Thursday, 16 July 2009

Spending the Cycling City Millions

At the beginning of the three year Cycling City project we were told there would be £22.8 million of funding of which £17.6 million would be spent on infrastructure (cycle routes and facilities). A year in and there isn't much to show for it, just 700 metres of upgraded path in St Werburghs and some new cycle racks and signs here and there.

Yet we were told to expect almost £3.5 million to have been spent on infrastructure by April of this year. As mere tax payers we are not party to information about the cost of such projects as the St Werburghs path upgrade, but I think we can safely say it falls a long way short of £3.5 million.

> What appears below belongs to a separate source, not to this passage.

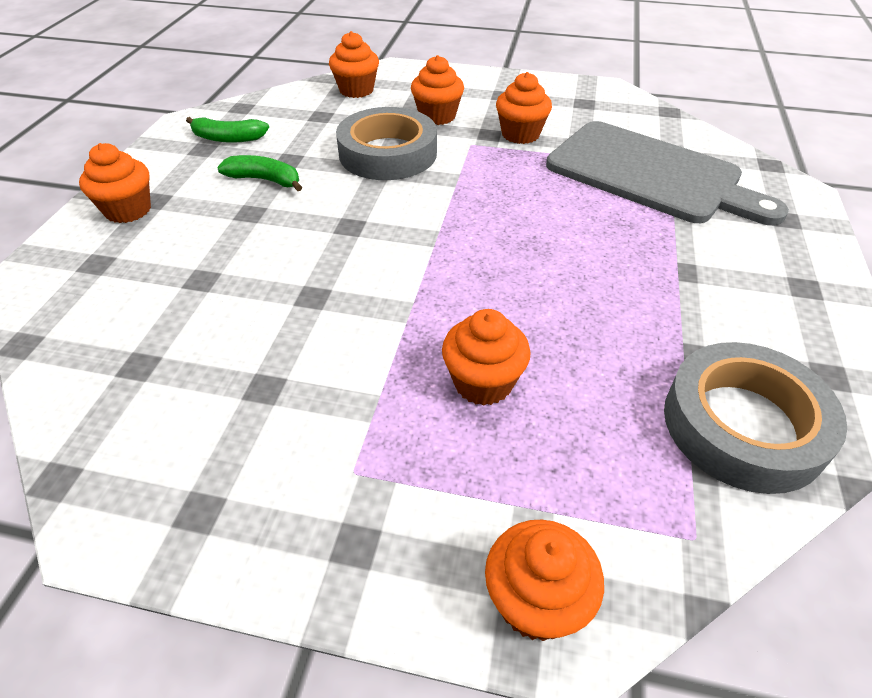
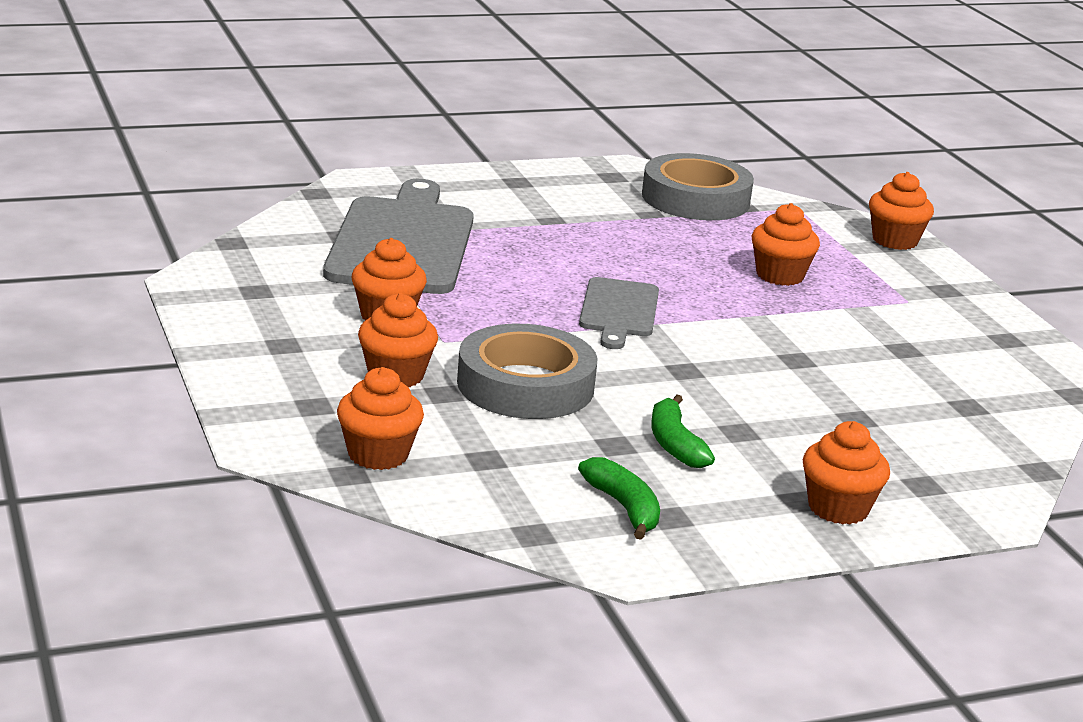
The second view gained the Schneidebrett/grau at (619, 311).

Understandably it takes time to get these projects up and running, but even so people are beginning to wonder where the money is going.



Here's one possibility. This old stone bridge over the River Frome at Wickham Hill in Stapleton is being repaired, mainly it seems repointing the masonry. The bridge has been closed to general traffic for many years and is now only used by occasional walkers and cyclists, and a pipeline of some sort.

However the bridge is part of a route identified by Cycling City as requiring some 'new infrastructure' and one element of 'new infrastructure' appears from this leaflet to be located at or near this bridge. The text of the leaflet also refers to 'improvements' to bridges (but how do 'improvements' transmogrify into 'new infrastructure'? Oh yes, we've been there before). Just to confuse the issue (it wouldn't be Cycling City if we weren't confused) the marginally more detailed notes issued by Bristol City Council in March of this year refer to the need for the 'replacement' of this and another bridge.

If the bridge repairs are indeed Cycling City funded then one might ask if this is really the sort of thing that ought to be funded out of the that budget. It could be said that such bridge repairs are just part of the ongoing maintenance of our civic heritage and don't really count as 'new infrastructure' for cyclists. Still, they've got to find some way to spend the Cycling City money and in the continuing absence of any significant 'new infrastructure' perhaps this is as good a way as any.

18 comments:

Mike said...

Difficult to add an interesting comment to this - you have it right on the nail.

Chris Hutt said...

Thanks for that nevertheless Mike.

It's always a nervous moment when I press the 'publish' tab, wondering if I'm about to reveal to the world how foolish I really am with some blunder.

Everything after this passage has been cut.